Mr. Mnuchin confirmed Wednesday that the TikTok review was being conducted by the Treasury-led Committee on Foreign Investment in the U.S., or Cfius, a panel of federal agencies that reviews deals involving foreign money to ensure they don’t put the country’s national security at risk. The panel has the power to review deals that involve U.S. companies, such as the 2017 acquisition.
If the Treasury-led panel can’t agree on whether TikTok is a security threat, it can ask Mr. Trump to decide. The president has the authority to declare that the transaction poses a threat. He also has the power to order TikTok’s owners to sell their stake to other investors who don’t pose a national security threat.
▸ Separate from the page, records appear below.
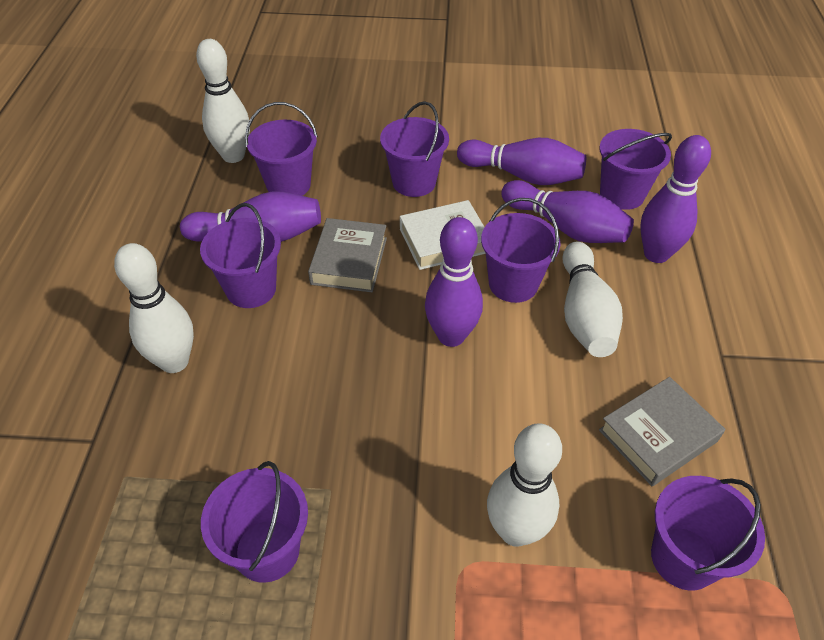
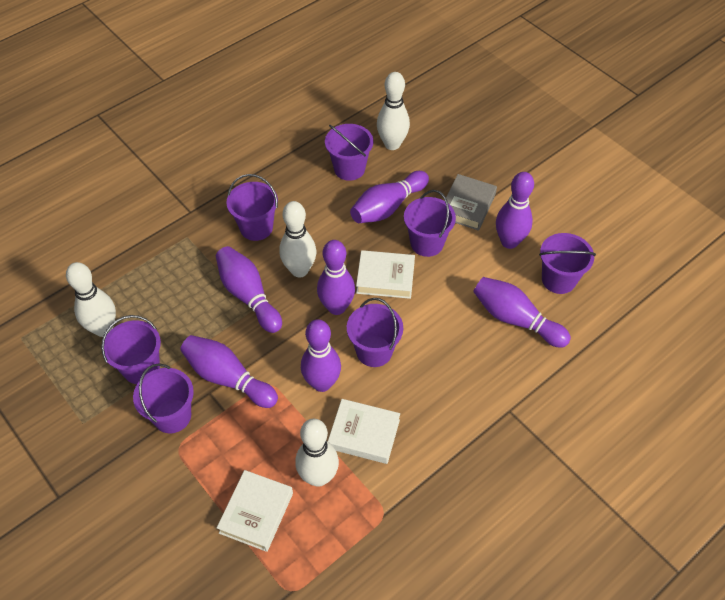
grey book: 2 -> 1
purple bowling pin: 5 -> 7
white book: 1 -> 3

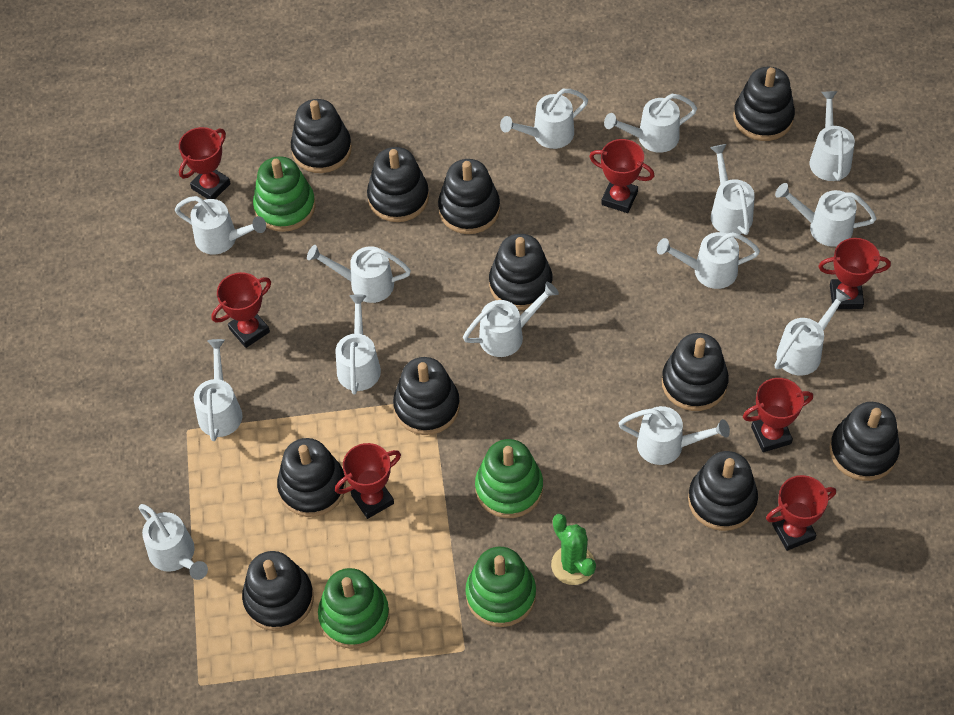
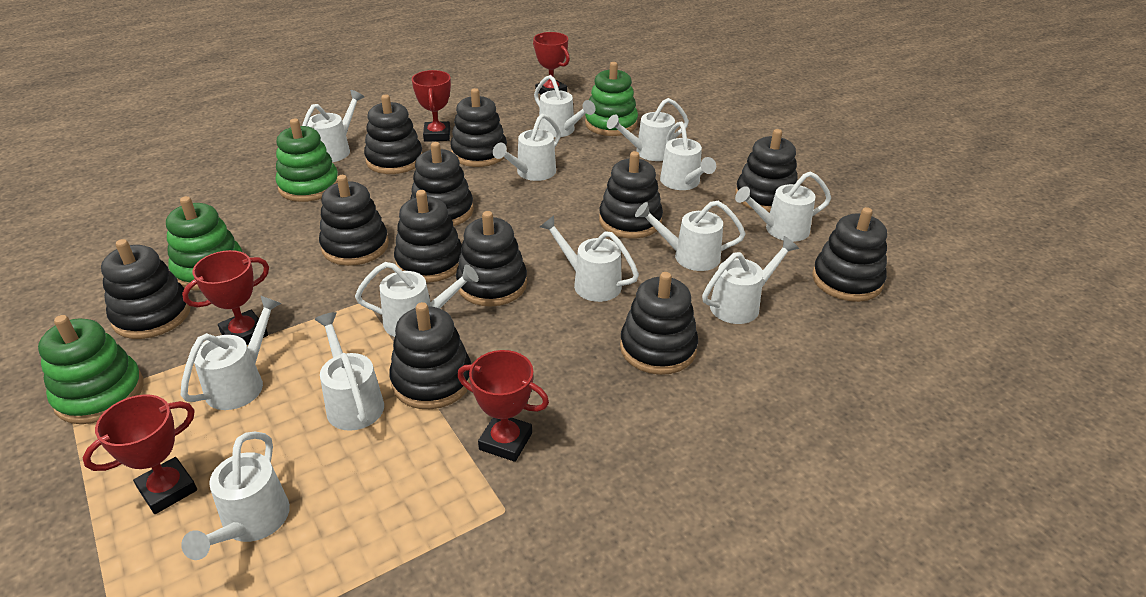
black stacking toy: 11 -> 12
green cactus: 1 -> 0
red trophy: 7 -> 5
white watering can: 14 -> 13

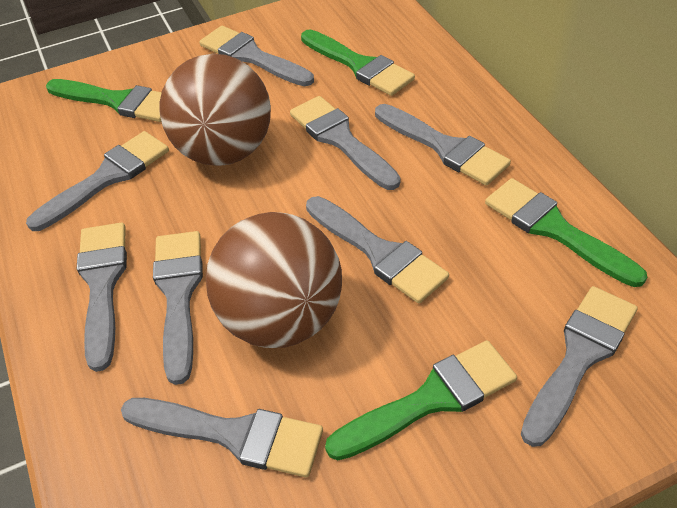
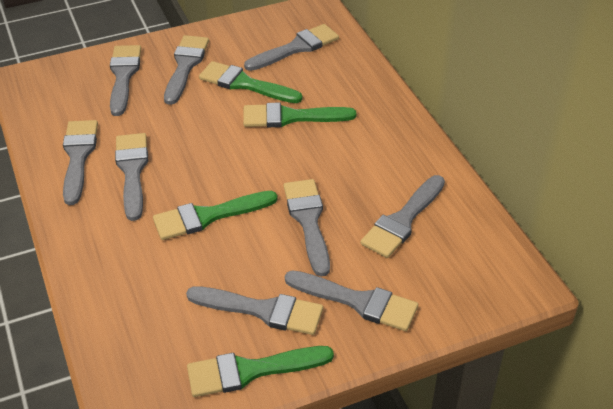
brown ball: 2 -> 0

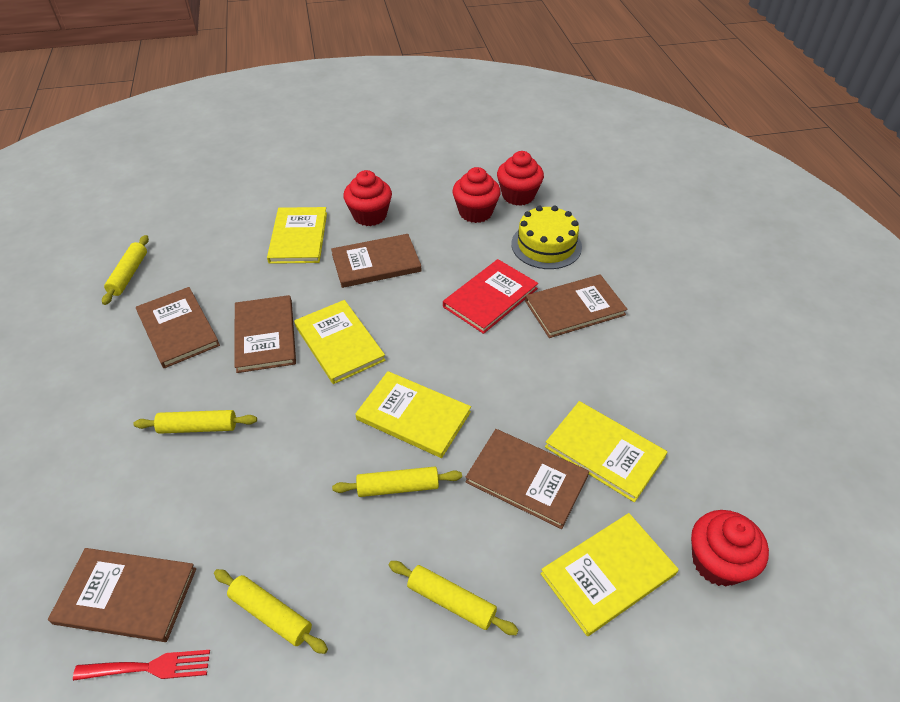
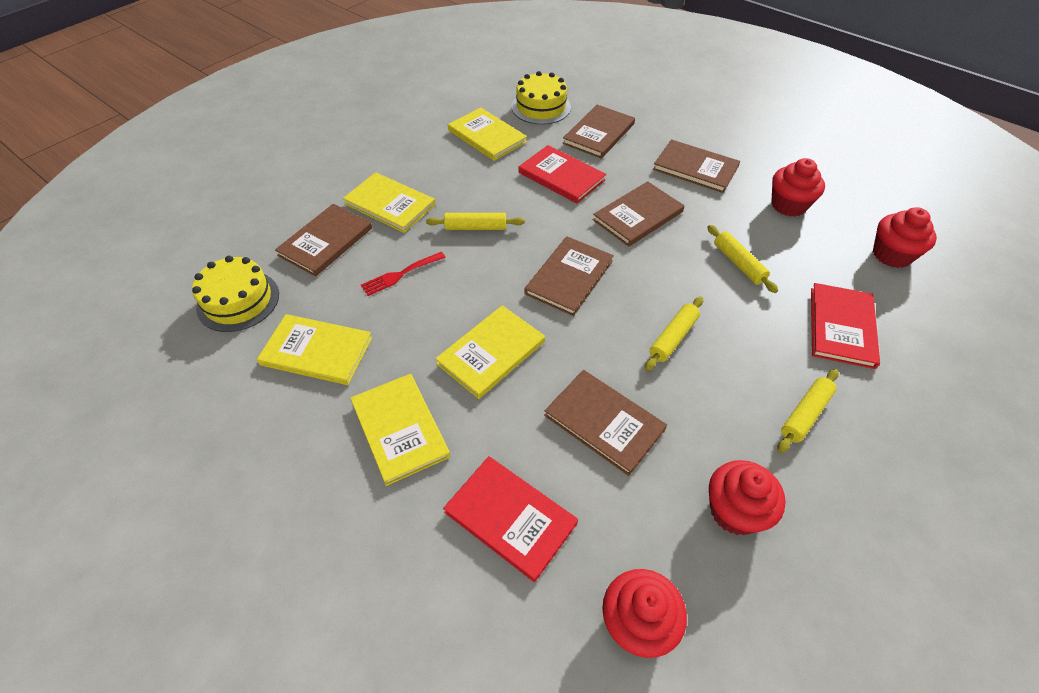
red book: 1 -> 3
yellow cake: 1 -> 2
yellow rolling pin: 5 -> 4

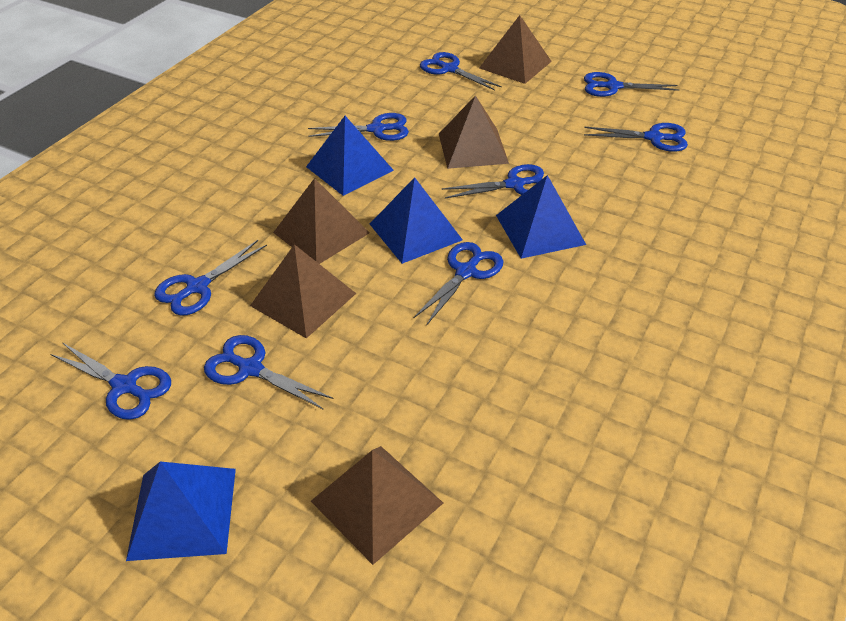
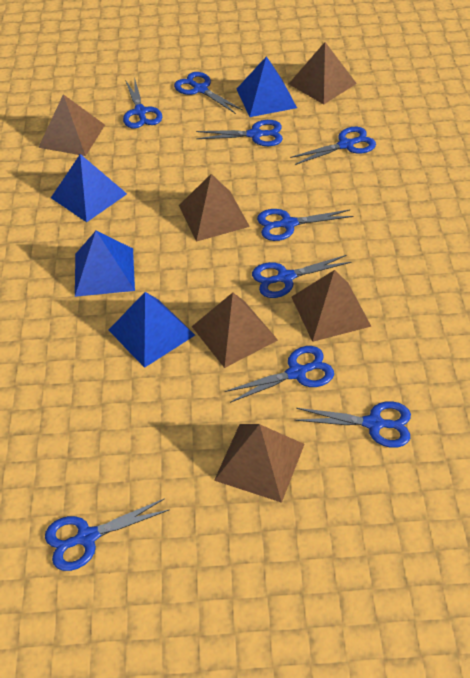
brown pyramid: 5 -> 6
The comments from Messrs. Trump and Mnuchin came as top U.S. technology executives were preparing to testify before Congress.
“We’re going to be watching the hearings today very closely,” Mr. Trump said. “Because there’s no question that what the big tech companies are doing is very bad.”
In his prepared remarks, Facebook Inc. Chief Executive Mark Zuckerberg made it clear that he intends to address threats from China—a not-so-veiled reference to TikTok’s rise.
TikTok’s new CEO, Kevin Mayer, fired back in a blog post Wednesday morning, disparaging Facebook’s “copycat” efforts to match TikTok and saying many attacks on the company are “disguised as patriotism.”
The blog post by Mr. Mayer, hired away from Walt Disney Co. in May, was the CEO’s most direct effort to address the national-security and privacy concerns that some lawmakers have raised about the app.
“For our skeptics, I am confident we have the answers and where we do not, we will improve,” he wrote. “TikTok has become the latest target, but we are not the enemy.”